Nick shook his head. He looked so small that his skinny, square shoulders were like armour rather than a part of his body. Dex wanted him so much.

  “Fuck. How did you—” He shook his head. He had no idea where to start. “Wait, am I the second person to know?”

  “I told my sister,” he said quietly. “When I went home. Over break, I told her.”

  “Oh.” Dex swallowed. “Uh, how did she …?”

  “She was good. It went … she was great, actually.”

  Dex breathed out. “What about your—”

  Nick shook his head. “Just Zoya.”

  Dex nodded. Made sense.

  What didn’t make sense was how Nick could have stood that. How he could have lived for twenty years and not breathed a single fucking word about being queer to anyone.

  Dex could not have done it. And all those times they’d all just taken for granted that being queer was part of life and talked as if it was no bigger deal than anything else. All those talks about Nat, after Izzy had figured out she wasn’t straight, all those times when Nick had just sat there, accepted it all, and kept fucking mum about everything having to do with himself. Never shared, not once.

  How? How was that even fucking possible? Where did all of him fit inside that thin, rigid body? What else was he hiding? How was he managing it?

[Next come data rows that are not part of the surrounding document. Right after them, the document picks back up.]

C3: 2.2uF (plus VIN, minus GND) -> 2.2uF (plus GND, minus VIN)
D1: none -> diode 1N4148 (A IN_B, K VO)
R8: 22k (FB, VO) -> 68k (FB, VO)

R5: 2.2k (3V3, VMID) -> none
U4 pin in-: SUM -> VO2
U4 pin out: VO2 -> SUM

  Dex felt filled to the brim with questions, questions bubbling up around other thoughts, thoughts like, I know nothing about him, and What if that’s how he wants it? and Told you, Izzy, emotionally unavailable. It would never work.

  “How? How did you—how could you live like that?”

  Nick frowned.

  Fuck.

  “I guess—” Nick frowned, and his gaze was turned inward. Dex forced himself to relax his own shoulders, to breathe, to attempt to make this better without really knowing how.

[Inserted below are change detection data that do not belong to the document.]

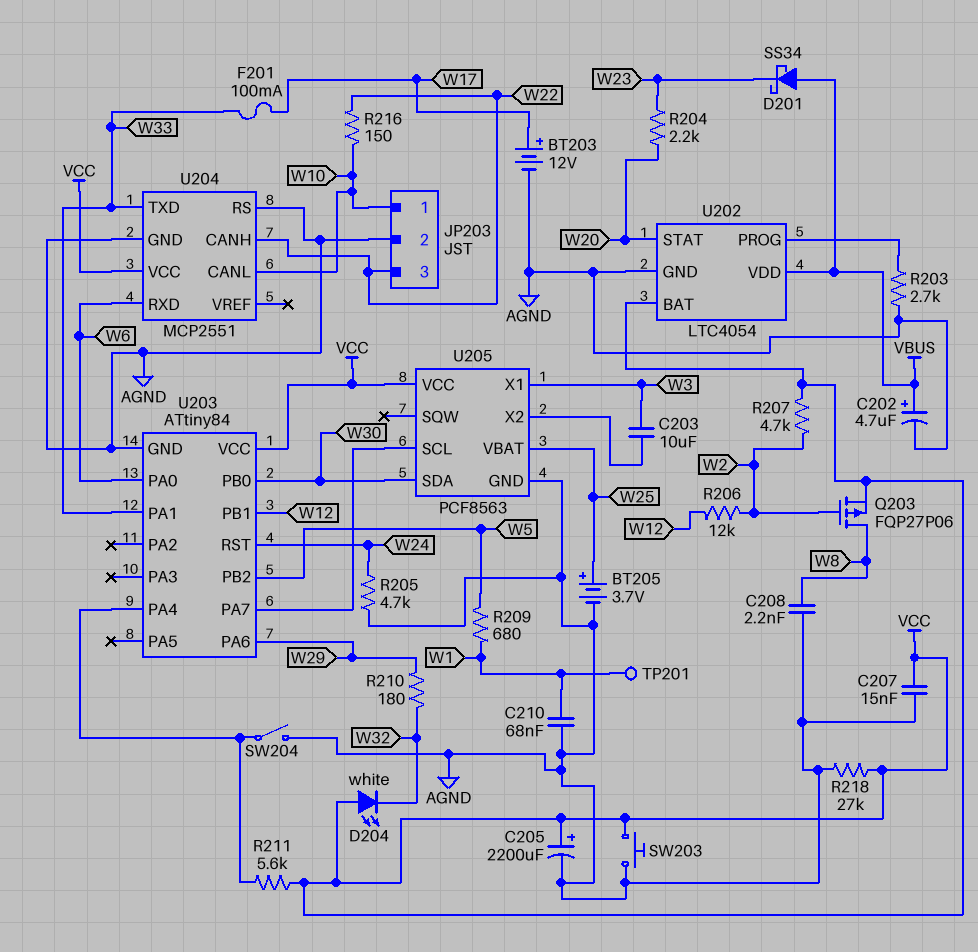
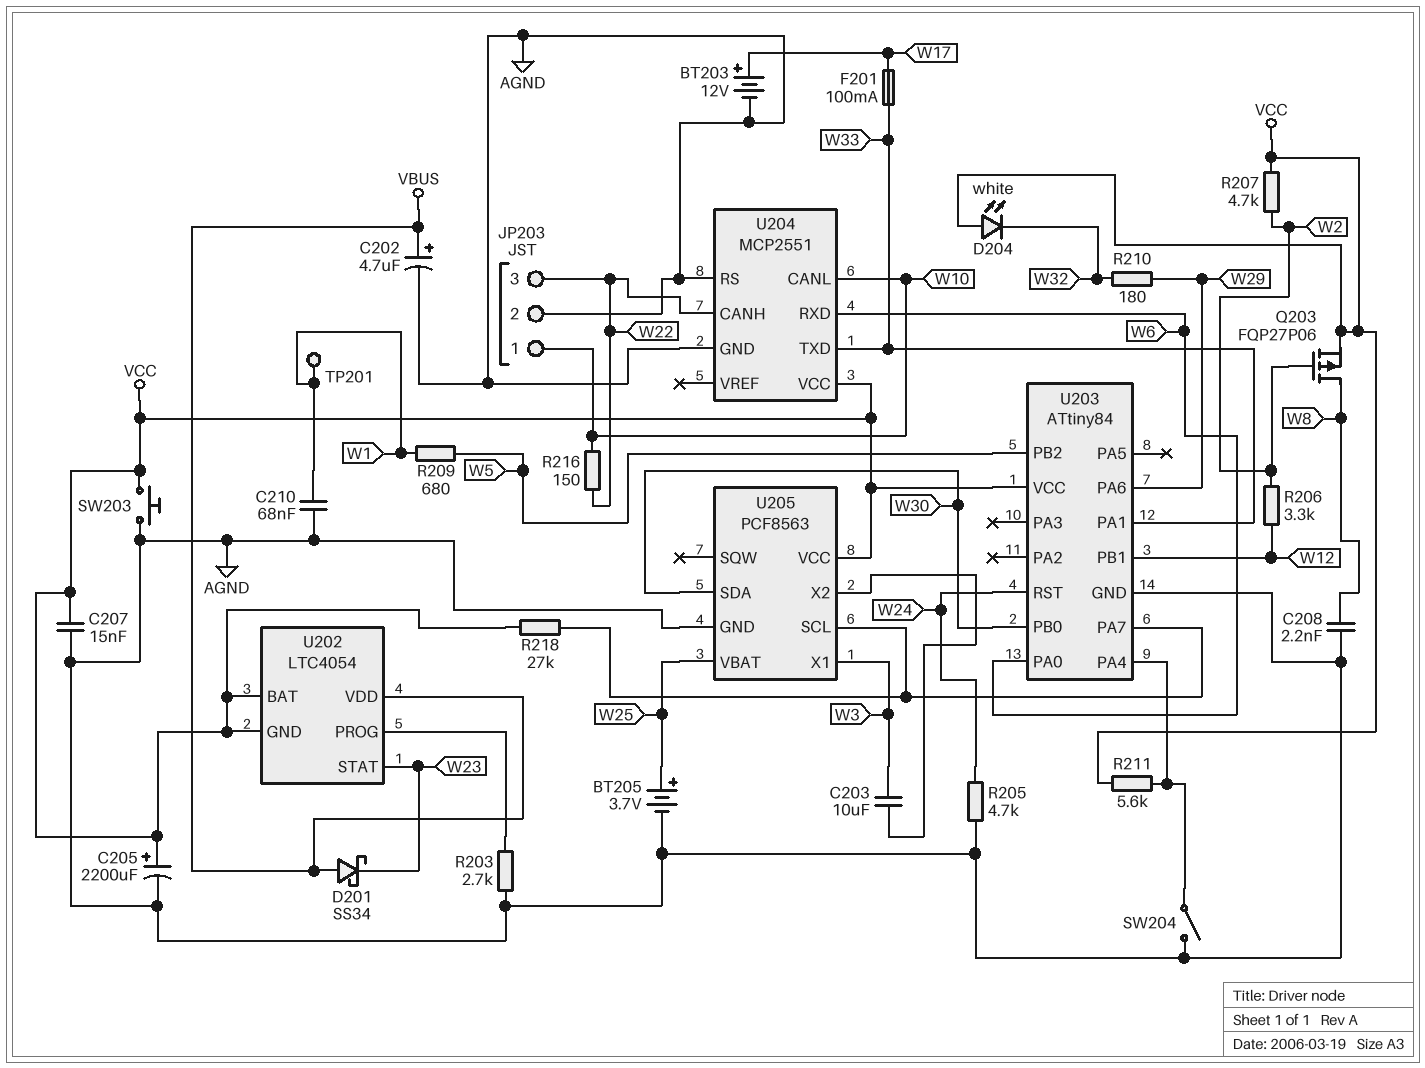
R204: 2.2k (W20, W23) -> none
R206: 12k (W2, W12) -> 3.3k (W2, W12)
R218: 27k (AGND, VCC) -> 27k (U203/PA7, VCC)
U202 pin GND: AGND -> VCC
U202 pin STAT: W20 -> W23

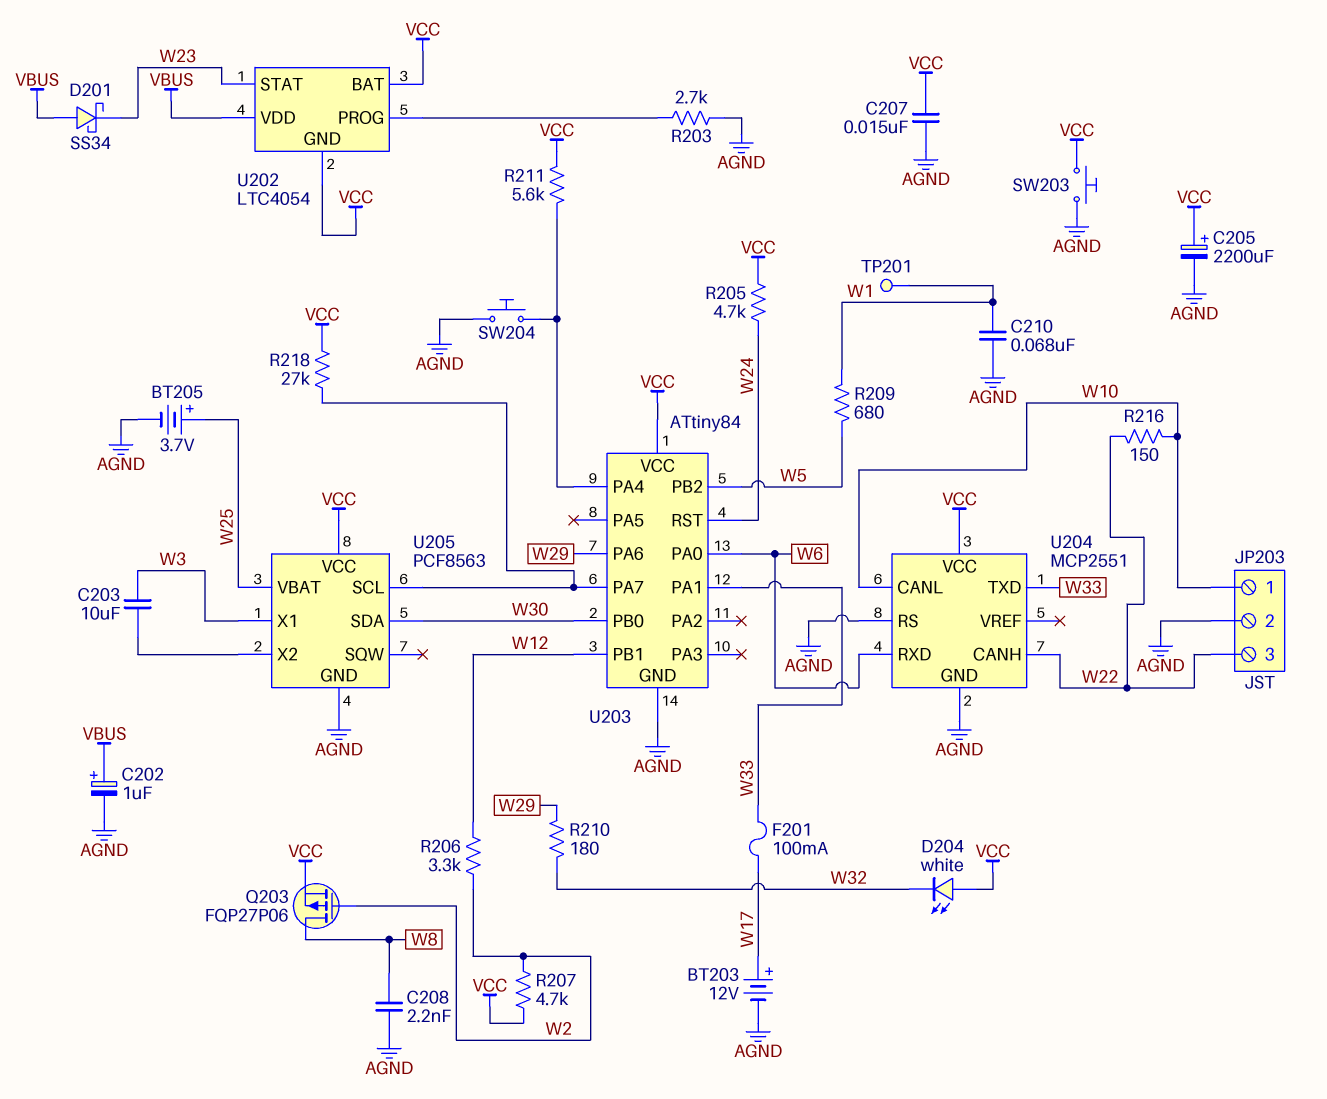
C202: 4.7uF (plus VBUS, minus AGND) -> 1uF (plus VBUS, minus AGND)
R205: 4.7k (AGND, W24) -> 4.7k (VCC, W24)
SW204: switch (AGND, U203/PA4) -> button (AGND, U203/PA4)

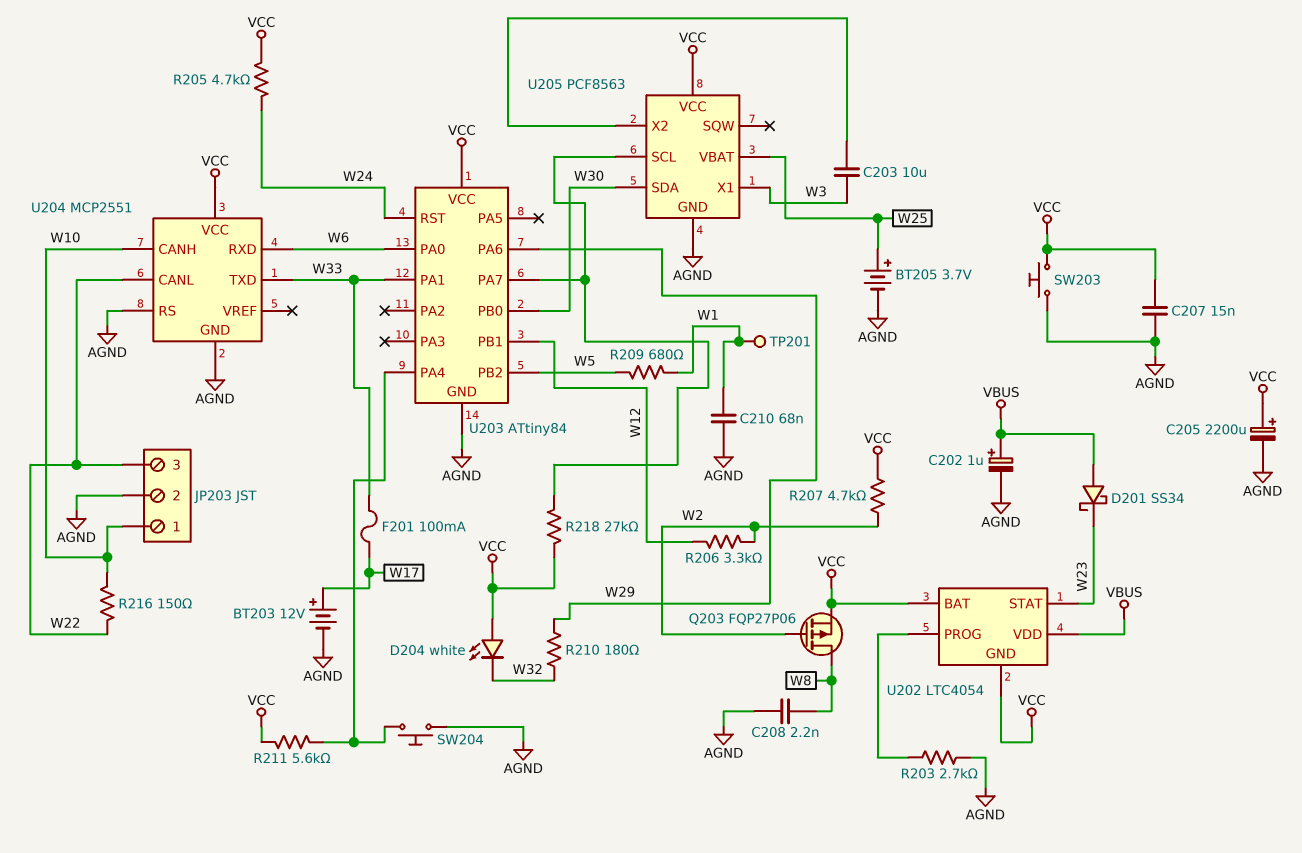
U204 pin CANH: W22 -> W10
U204 pin CANL: W10 -> W22

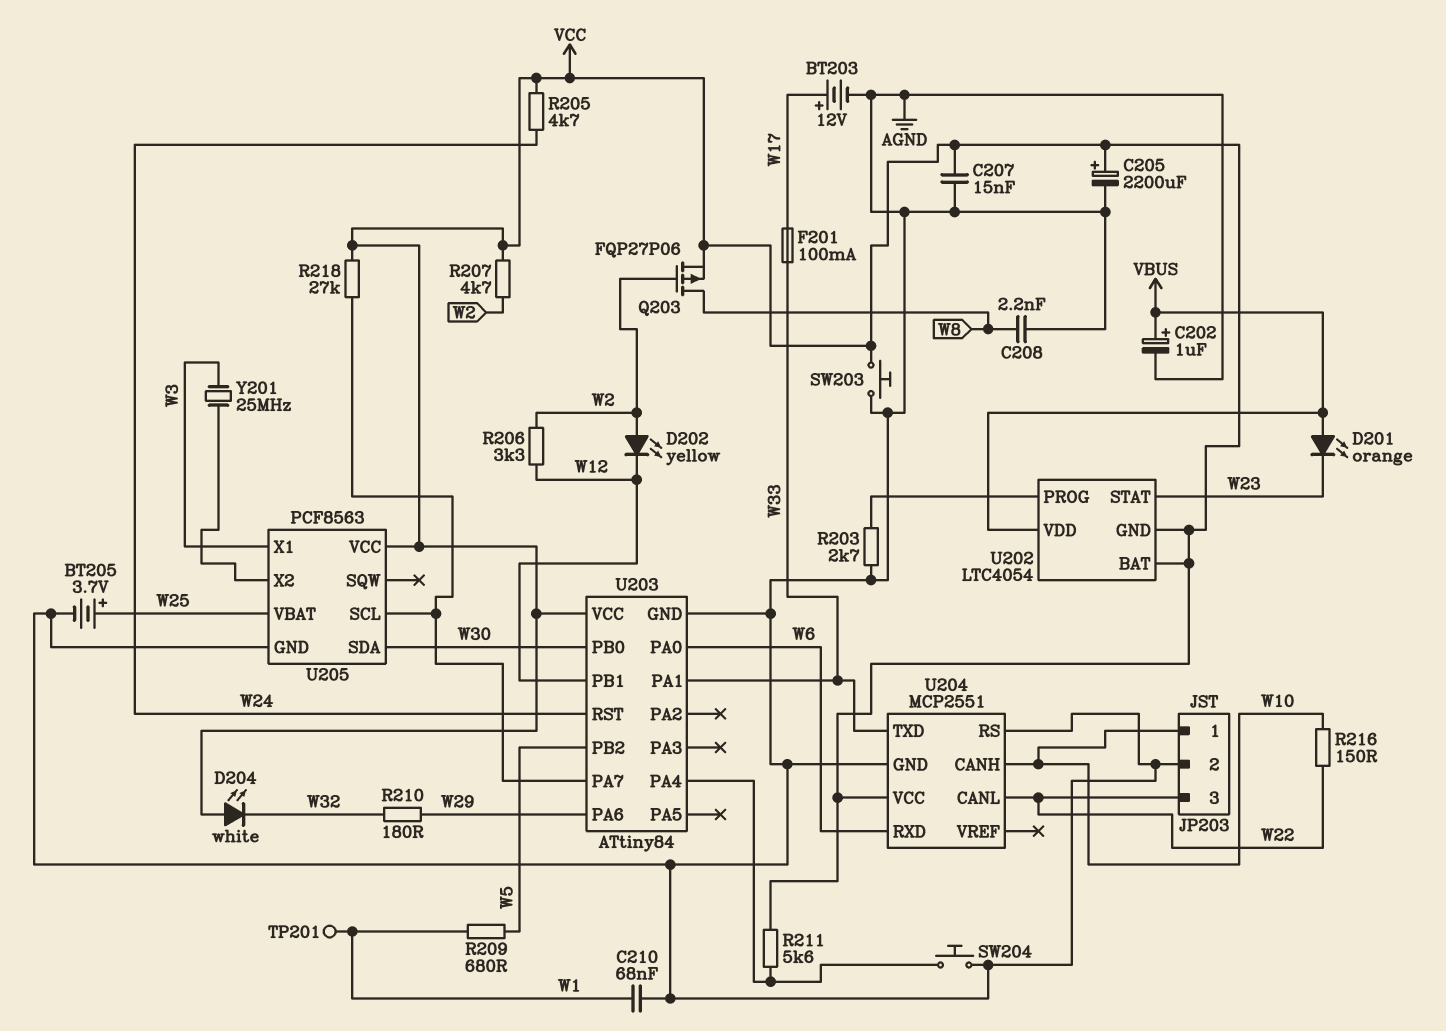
C203: 10uF (U205/X2, W3) -> none
D201: schottky SS34 (A VBUS, K W23) -> LED orange (A VBUS, K W23)
D202: none -> LED yellow (A W2, K W12)
Y201: none -> 25MHz (U205/X2, W3)

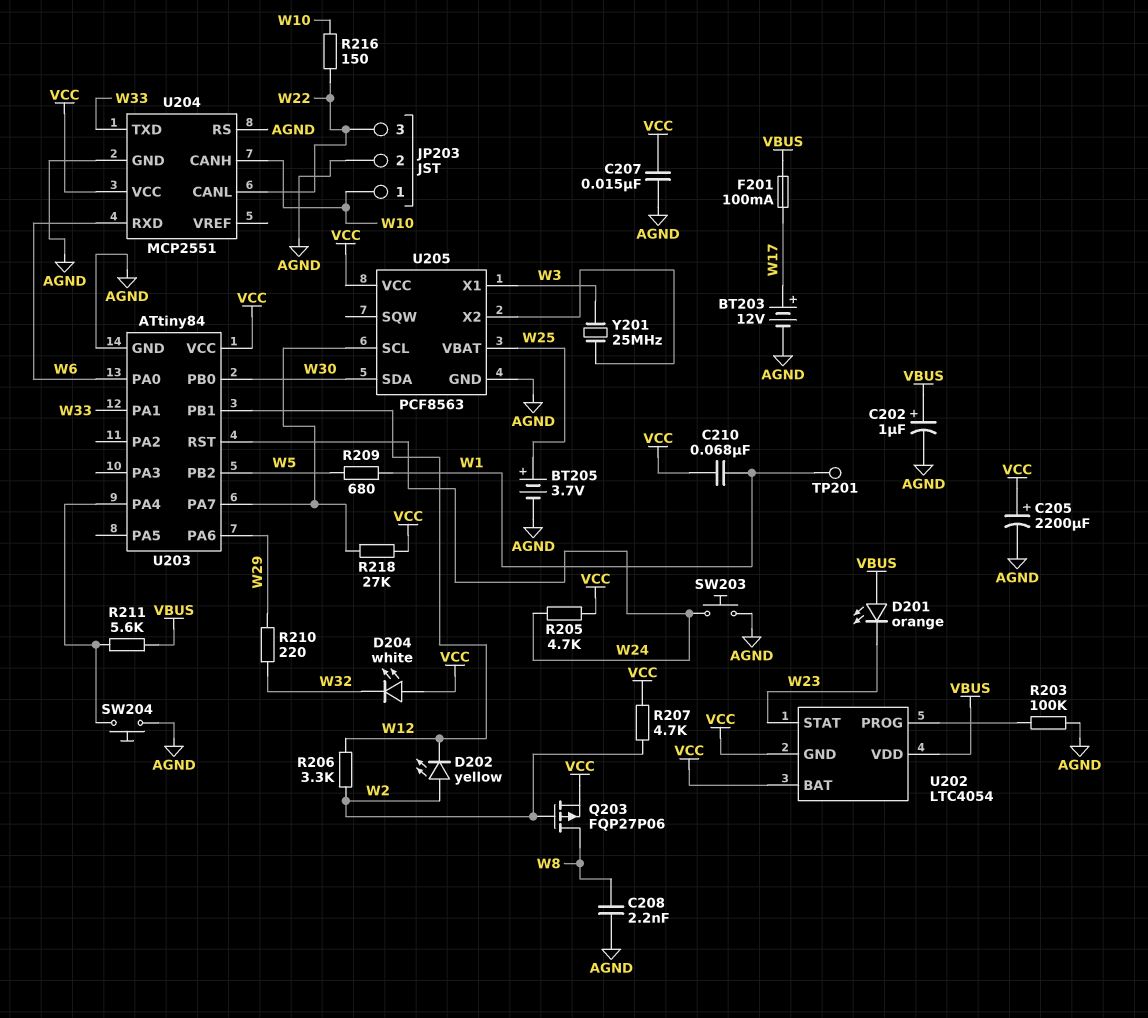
C210: 68nF (AGND, W1) -> 68nF (VCC, W1)
F201: 100mA (W17, W33) -> 100mA (VBUS, W17)
R203: 2.7k (AGND, U202/PROG) -> 100k (AGND, U202/PROG)
R210: 180 (W29, W32) -> 220 (W29, W32)
R211: 5.6k (U203/PA4, VCC) -> 5.6k (U203/PA4, VBUS)
SW203: button (AGND, VCC) -> button (AGND, W24)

  “Wait. I’m sorry. You don’t have to explain. You’re—” Different. And he was. Dex was being an utter bellend. “You told me once that you felt like you passed. Being Jewish, that is, that you didn’t look it. Has being gay been like that?”

  Nick genuinely flinched. “It’s been worse.”

  Dex felt a dark shiver down his spine. “Why?”

  Nick took a long pull of his beer, which drew shadows across his throat. “Because I’m not supposed to exist.”

  “Nick—”

  “No, really.” Nick pushed on, and Dex forced himself to shut up. Nick was talking. He was talking. “I’ve never known another Russian gay person. I’m sure they exist, I mean, duh, of course they do. I know that. Now. But when I was a kid, I had never met one. I didn’t know anyone. I didn’t know any gay people.”

  Dex was frozen.

  “I don’t—I was alone. My parents never talked about anything like that, not ever. At least, not when I was a kid. And then they talked about it like it was something Americans did. Some Western thing. Not necessarily awful, just not for us. Not ours. So I couldn’t be … that. I couldn’t. I could be Jewish, I could be an immigrant, but I couldn’t be gay.”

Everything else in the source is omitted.